Probabilistic Programming

tbenst · on Oct 23, 2016

I attended DARPA's Probabilistic Programming for Advancing Machine Learning (PPAML) summer school. The aim of Probabilistic Programming languages (PPL) is to abstract away the act of Bayesian inference into modular engines such that switching from say Hamiltonian Monte Carlo to a Particle Filter requires changing exactly one string. If you can write a model in a PPL, you get inference for free [1].

The purported aim is to allow machine learning code that today requires 1000-10,000 lines of code to be written in 10-100 lines.

This works brilliantly for single shot learning. Let's say you are trying to teach a computer to recognize a handwritten character after a single example.

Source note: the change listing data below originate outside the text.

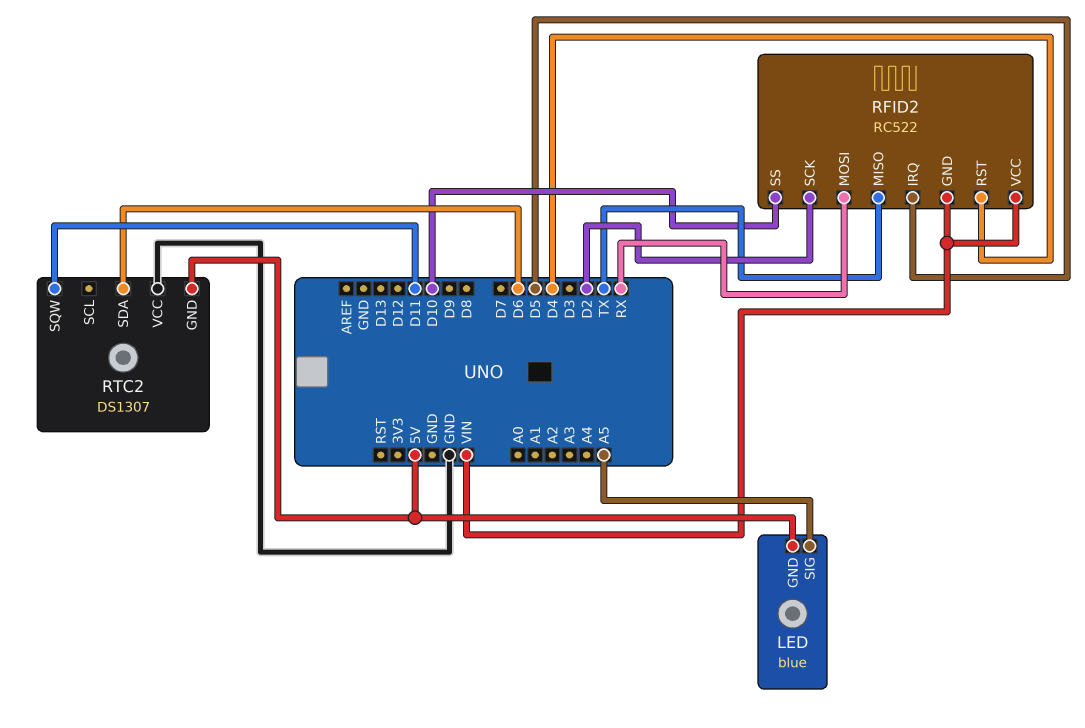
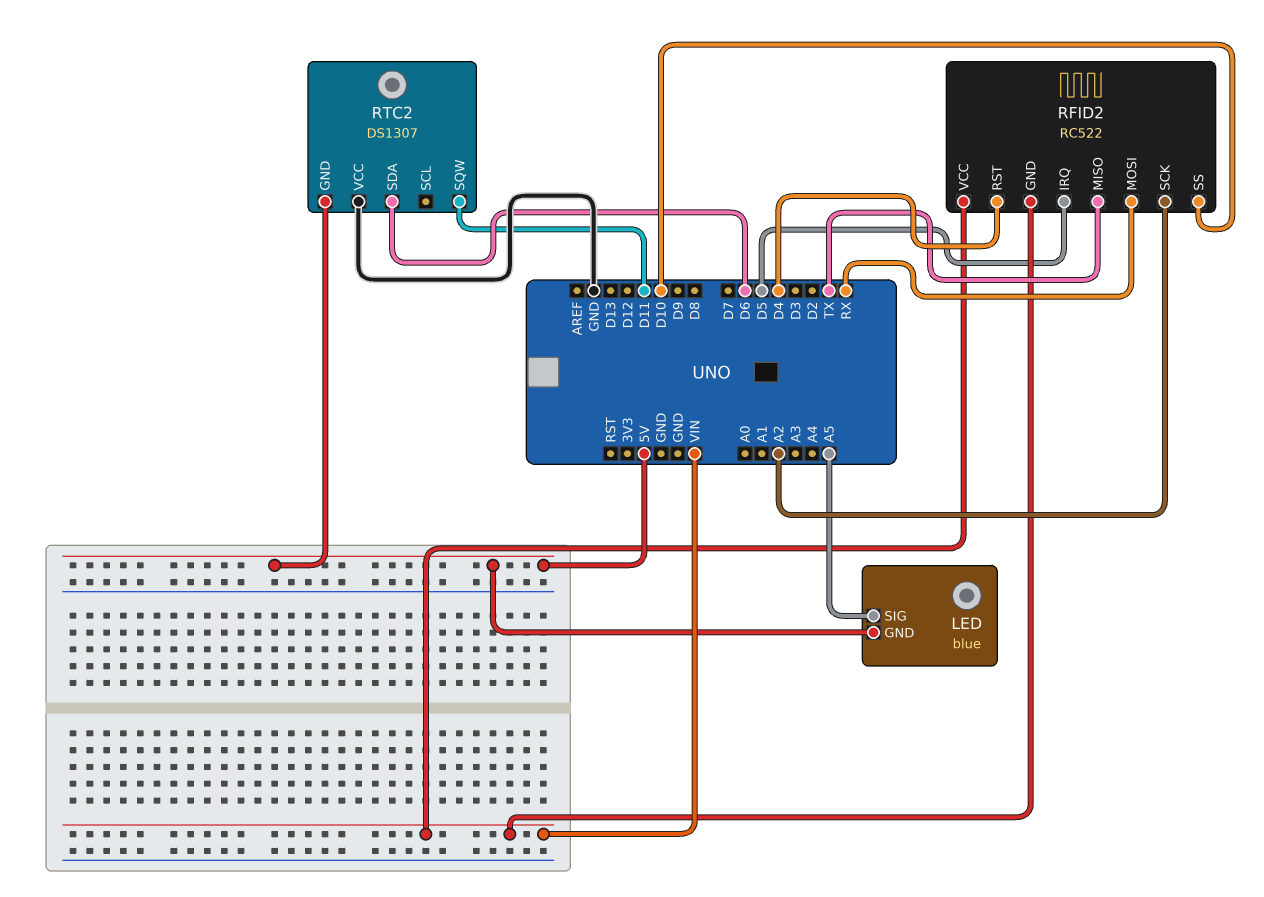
RFID2 pin SCK: D2 -> A2

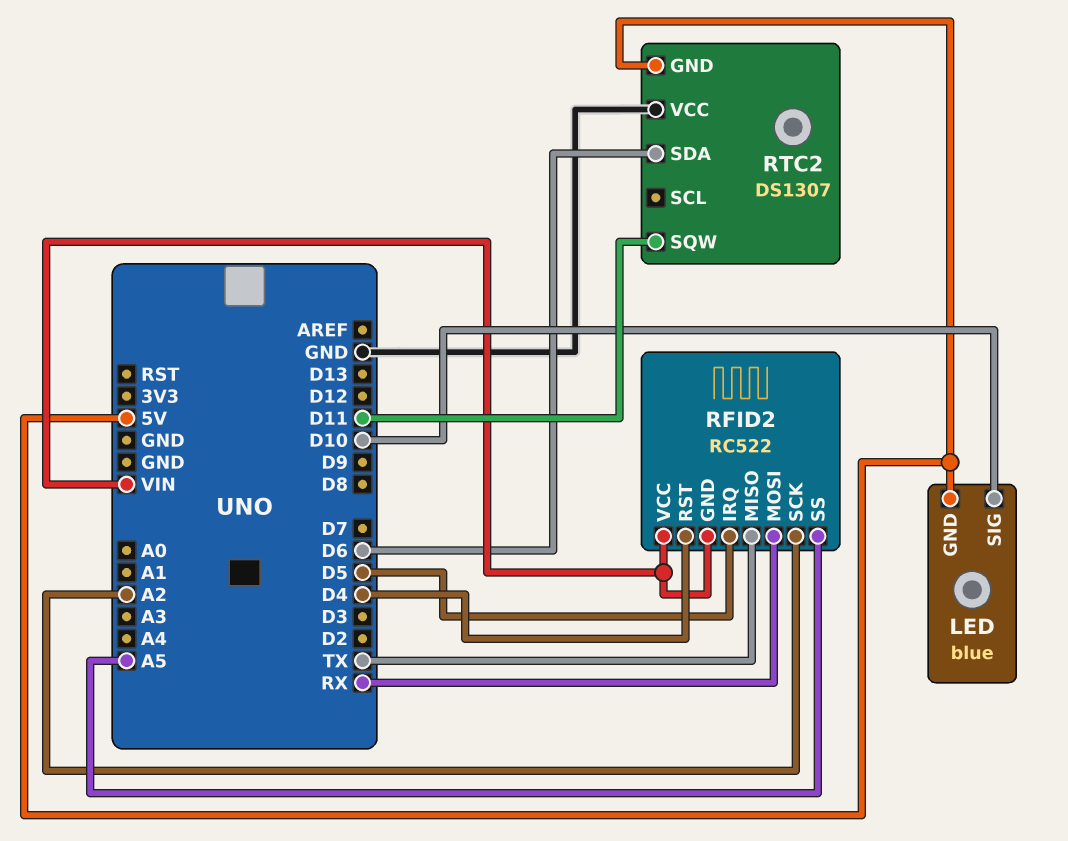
LED pin SIG: A5 -> D10
RFID2 pin SS: D10 -> A5

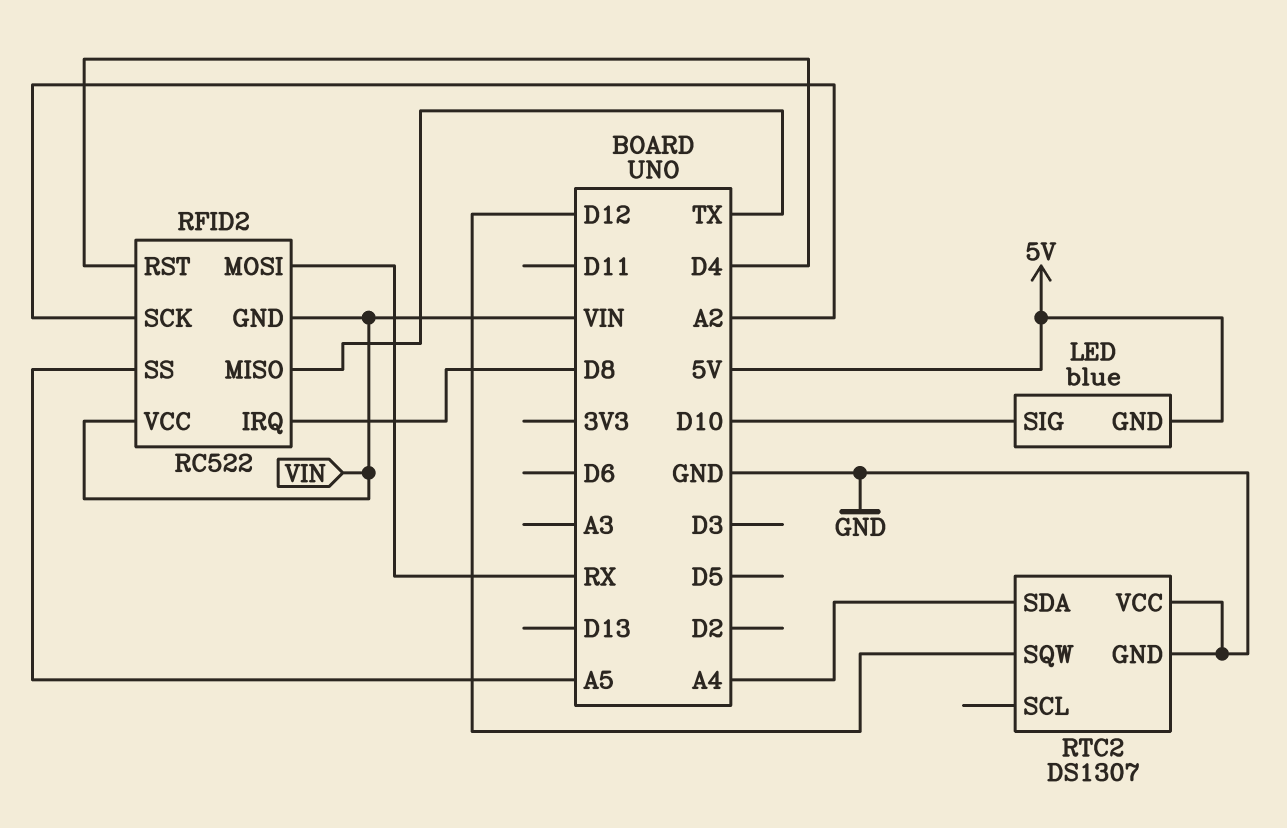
RFID2 pin IRQ: D5 -> D8
RTC2 pin GND: 5V -> GND
RTC2 pin SDA: D6 -> A4
RTC2 pin SQW: D11 -> D12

First, you build a generative model that follows how letters are constructed: hand touches paper and makes a primitive shape (line, curve, loop, etc.). Multiple such primitives are strung together to form a character. For each example characters, infer the most likely sequence of such primitives. When a new classification is requested, take samples from the generative model for each known character. Calculate the difference in pixel value, and do this hundreds of thousands of times. You can now construct an accurate marginal probability for each known character while only needing a single example.

Powerful stuff!

[1] efficiency not guaranteed..(yet)

Edit: Here's a few curated resources: http://webppl.org/ http://www.robots.ox.ac.uk/~fwood/anglican/ http://mc-stan.org/ http://dippl.org/ https://probmods.org/

gnipgnip · on Oct 23, 2016

The "Inverse Graphics" paper is a nice read too :)

http://www.cv-foundation.org/openaccess/content_cvpr_2015/ht...

kriro · on Oct 24, 2016

Very interesting and I haven't read much about the topic (yet) so excuse my pre-morningcoffee naive comment. I know very little about languages like Stan etc. but what's the reasoning of baking these "inference for free" ideas into the language. It sounds like something for a library. Are there distinct advantages to having a new language for these things? My very naive approach would be using something like the pipelines in Phoenix (pipe_through :hamiltonian)

I suppose the reasoning is the same as for Prolog?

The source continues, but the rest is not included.